Background: A commonly used approach for the analysis of the molecular structure, content, and purity of solid and liquid samples is magic angle spinning nuclear magnetic resonance (MAS NMR). This technique provides greater resolution to better identify and analyze chemical spectra compared to solid state NMR without MAS. Currently, MAS NMR involves spinning a cylindrical container to mitigate interactions between nuclei in the sample (Figure A); however, due to its cylindrical shape, the axes on both ends are very short, generating several disadvantages for the system:
- It confers an inherently unstable spinning to the system
- It limits the maximum spinning frequency
- It necessitates the use of two gas streams for function
Therefore, there is a need for a better spinning system for MAS-NMR.

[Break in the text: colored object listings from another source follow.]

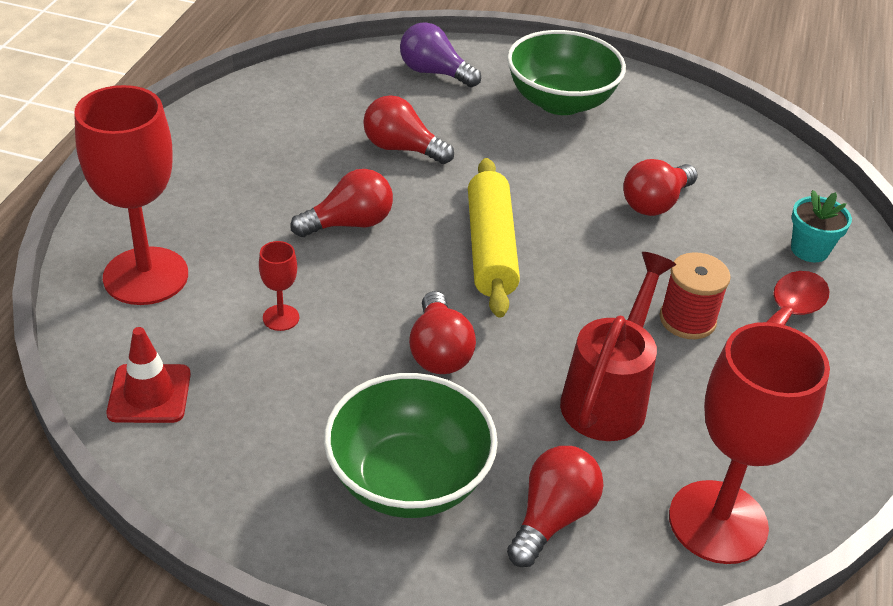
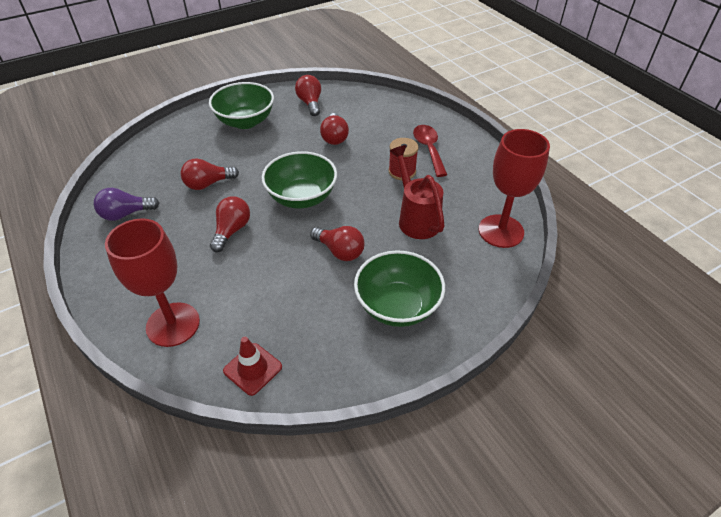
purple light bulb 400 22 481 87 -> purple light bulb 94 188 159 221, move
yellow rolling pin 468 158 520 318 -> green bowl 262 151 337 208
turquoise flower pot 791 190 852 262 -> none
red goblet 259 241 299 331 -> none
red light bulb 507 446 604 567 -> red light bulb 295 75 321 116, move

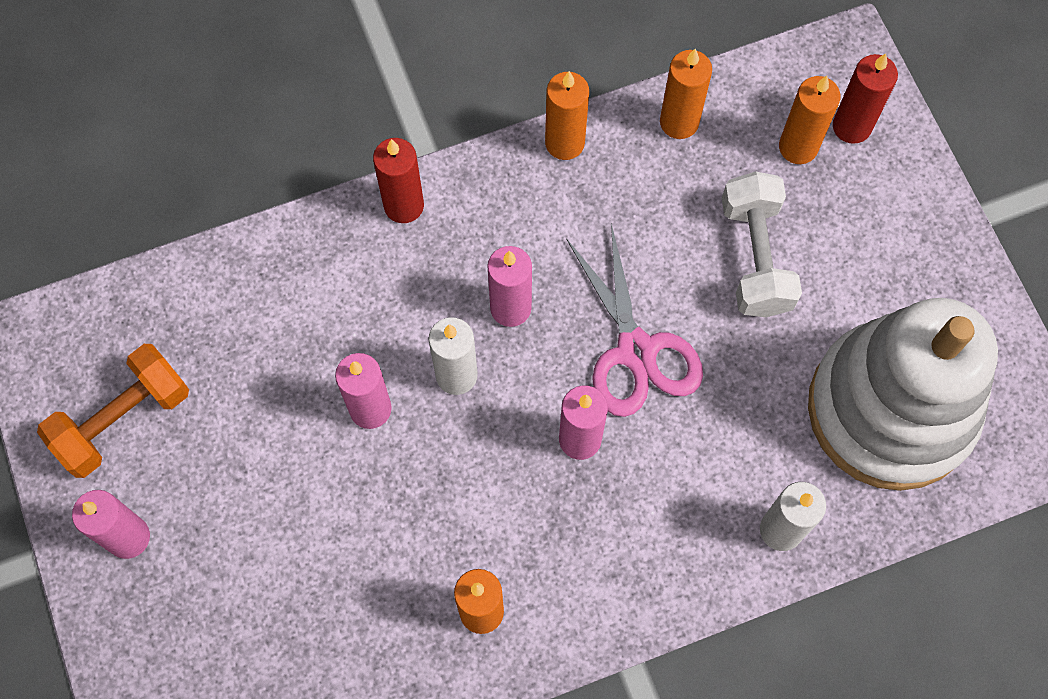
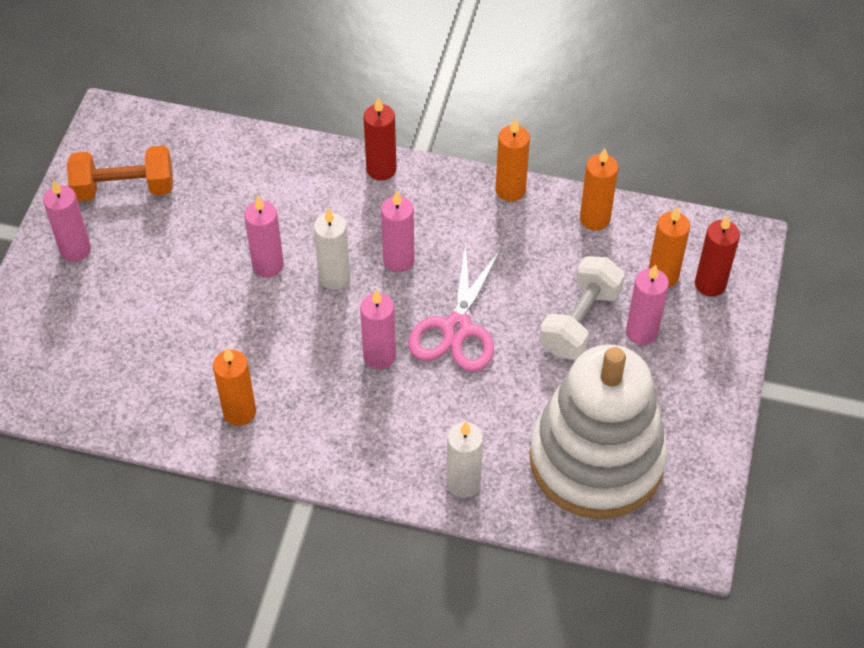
none -> pink candle 626 264 669 345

Technology Description: Scientists at Washington University in St. Louis have developed a spherical rotor system that circumvents the issues leading to the limited spinning frequency and instability of the cylinder model (Figure B). The spherical shape distributes the rotor mass further from the spinning axis than a cylinder does, enabling a very large angular momentum. Only a single gas stream is required for spinning about a single axis, allowing for greatly improved and simplified spinning.
Key Advantages:
- Increases spinning stability
- Maximizes spinning frequency and angular momentum
- Only one gas stream needed